Five mountain lions gave birth to a total of 13 kittens from May to August 2020, according to a statement from the Santa Monica Mountains National Recreation Area.
That’s a record number of dens within the time period during the officials’ 18-year-study of mountain lions in the area. The previous record, four dens found across 10 months, was reported in 2015.
Jeff Sikich, a wildlife biologist who has been studying the Santa Monica Mountains’ resident felines, called “this level of reproduction a great thing to see, especially since half of our mountains burned almost two years ago during the Woolsey Fire.”
Researchers visit the dens when the mother leaves to hunt for food, feed or rest, according to NPS.
Through telemetry, a biologist tracks her movement while others check up on the health of the kittens and tag them. The tags later help scientists identify the cats on webcam footage and when they’re captured to be fitted with radio collars.
Scientists found the first litter on May 14 after 4-year-old P-54 gave birth to three kittens, two males and one female.
The second den, with three female kittens by 10-year-old P-19, was discovered on June 19. Researchers believe it’s her fifth litter, after giving birth to four kittens back in 2018.
“Mountain lion mothers typically raise their offspring for about a year and a half, which likely means P-19 did not get much of a reprieve from kitten-raising before she became pregnant with her latest litter,” a statement from NPS said.
Scientists found the third den on July 6. P-65, a 3 1/2-year-old cat who survived the Woolsey Fire in November 2018, gave birth to one female and two male kittens. She has stayed within the burn area but tracking data shows her living in small unburned patches within the perimeter, according to NPS.

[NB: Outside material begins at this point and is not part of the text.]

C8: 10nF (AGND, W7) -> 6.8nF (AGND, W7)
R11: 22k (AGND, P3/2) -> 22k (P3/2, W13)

On July 7, NPS officials found P-67’s den of two kittens–one male and one female–in the Simi Hills. It’s only the second time NPS discovered a litter at the site, the first time being in 2018.

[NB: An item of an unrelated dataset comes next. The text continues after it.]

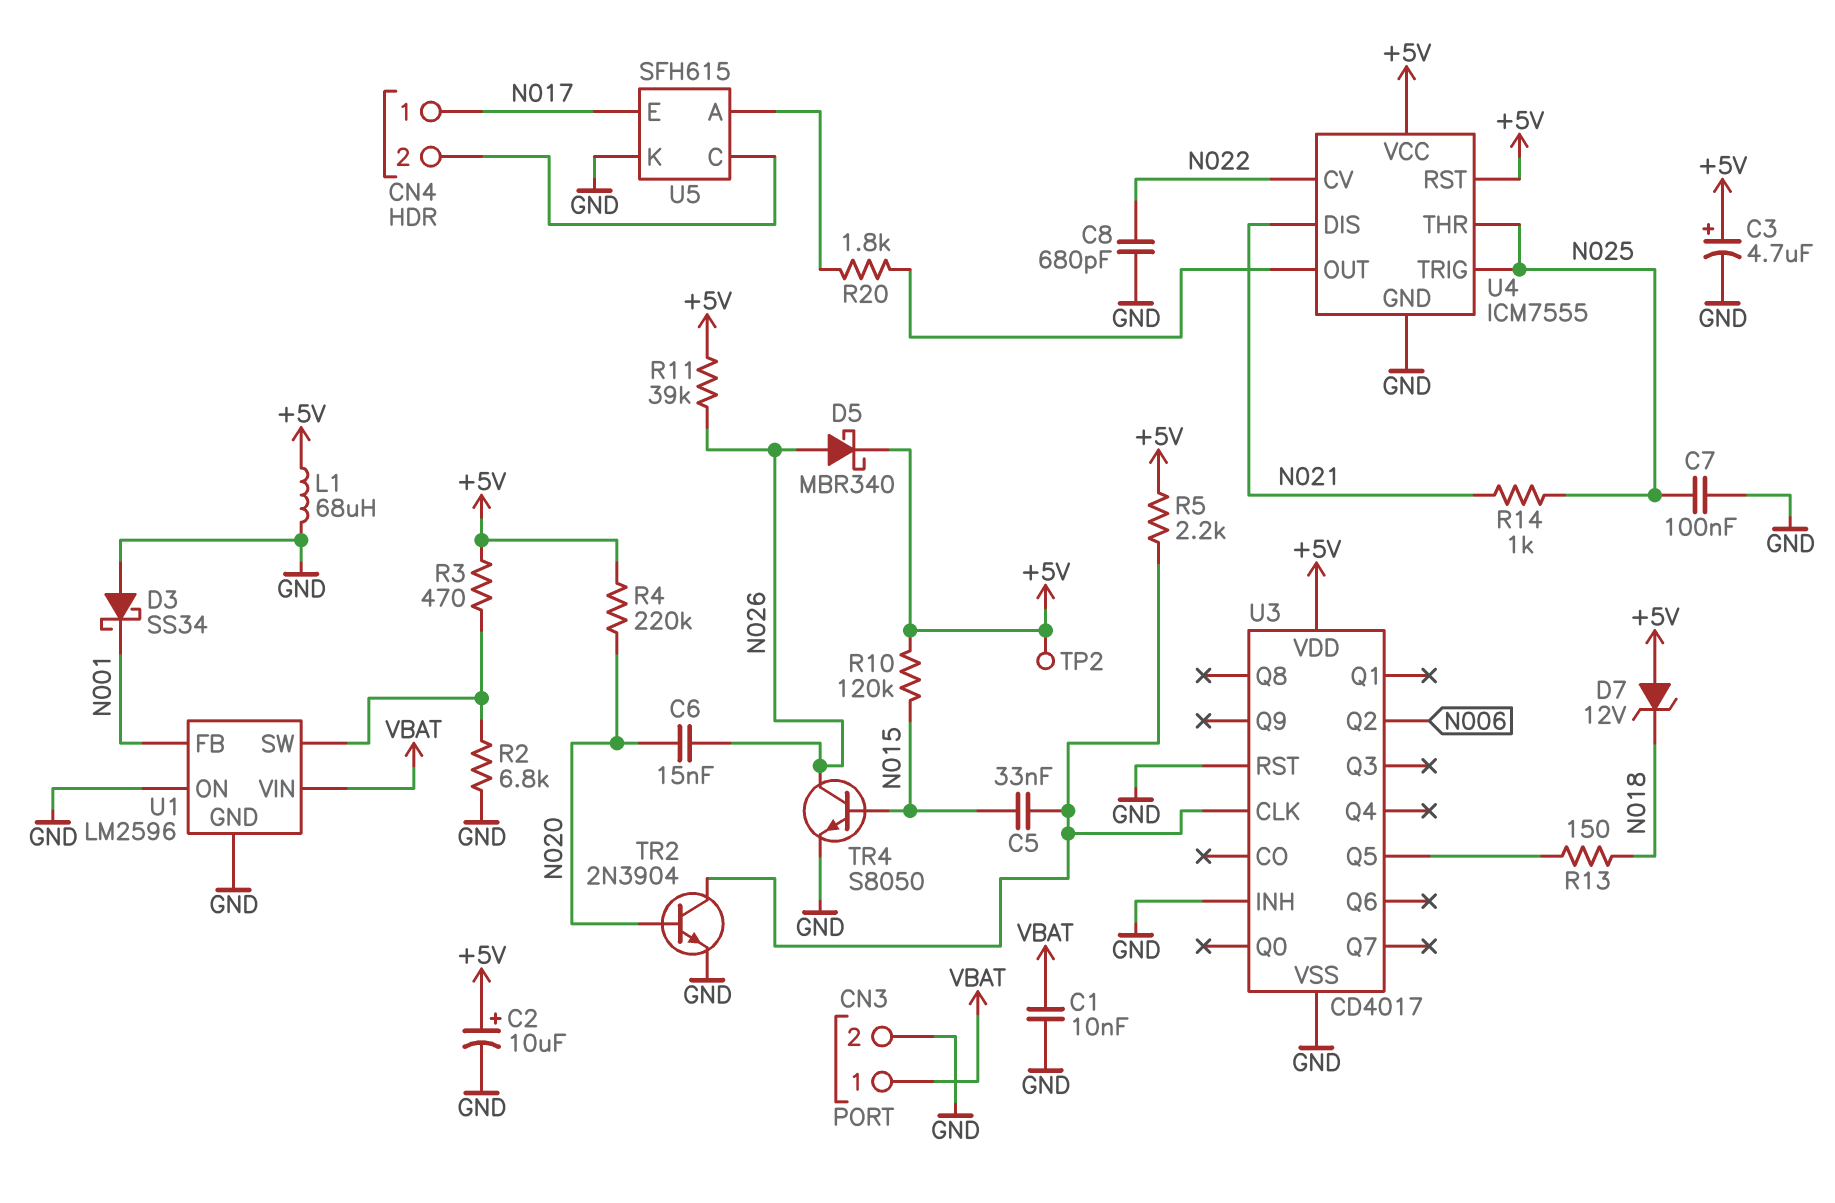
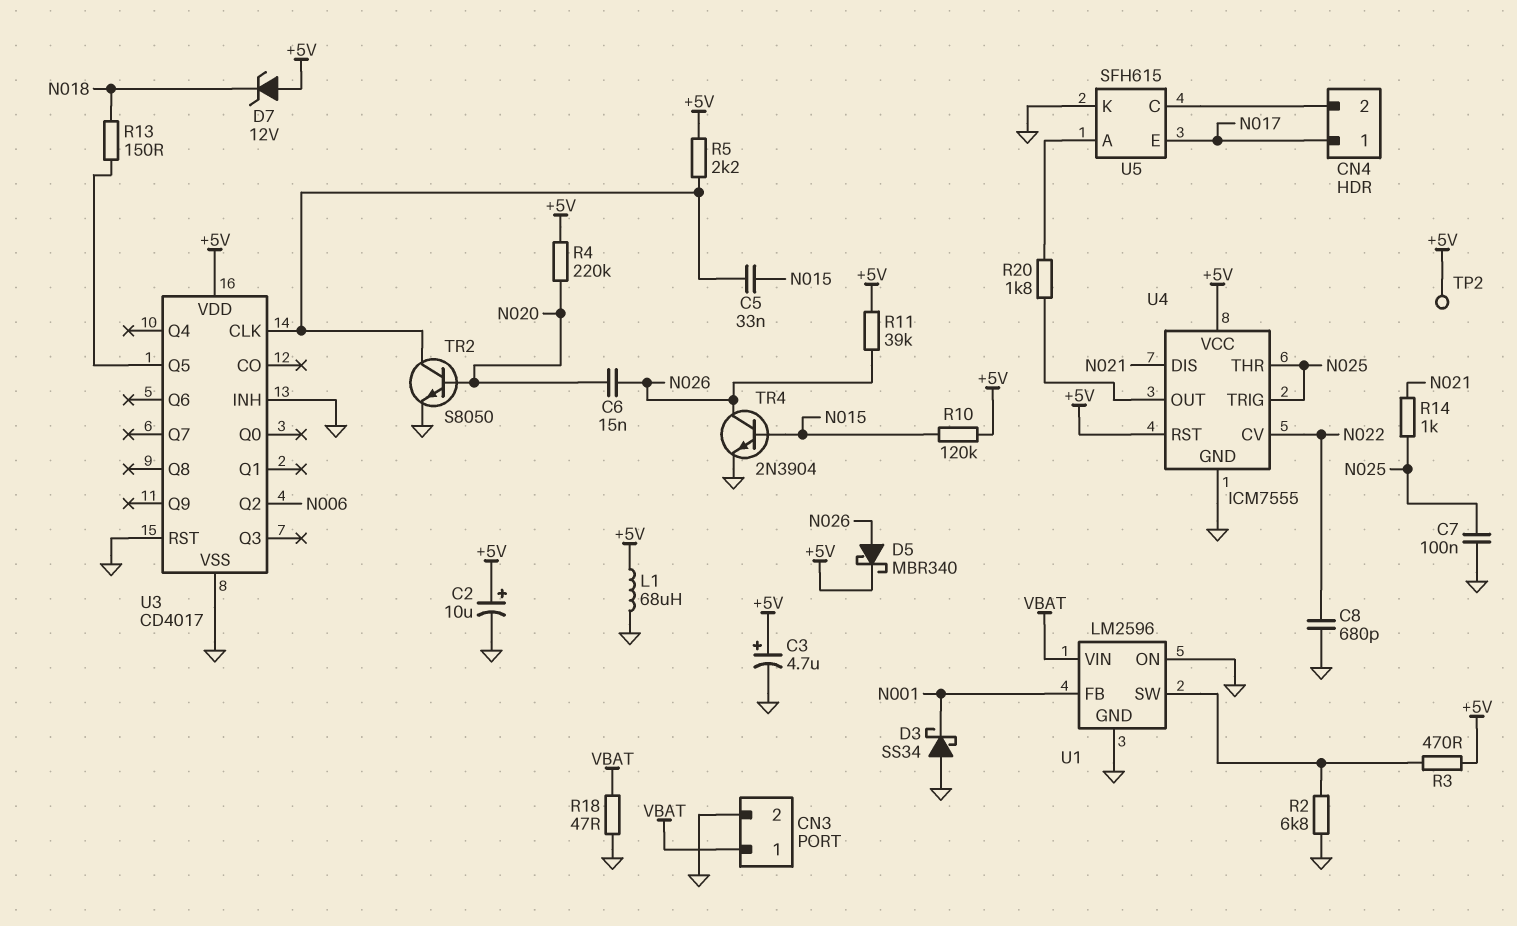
C1: 10nF (GND, VBAT) -> none
R18: none -> 47 (GND, VBAT)
TR2: NPN 2N3904 (B N020, C U3/CLK, E GND) -> NPN S8050 (B N020, C U3/CLK, E GND)
TR4: NPN S8050 (B N015, C N026, E GND) -> NPN 2N3904 (B N015, C N026, E GND)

Finally, on Aug. 6, scientists found two female kittens by P-80. She had her litter within an unburned portion of the Woolsey Fire perimeter.
The scientists have been studying cougars in the 150,000-acre Santa Monica Mountains National Recreation Area in Ventura and L.A. counties to learn how the animals can survive “a fragmented and urbanized environment,” NPS said.
“It will be interesting to see how these kittens use the landscape in the coming years and navigate the many challenges, both natural and human-caused, they will face as they grow older and disperse,” Sikich said.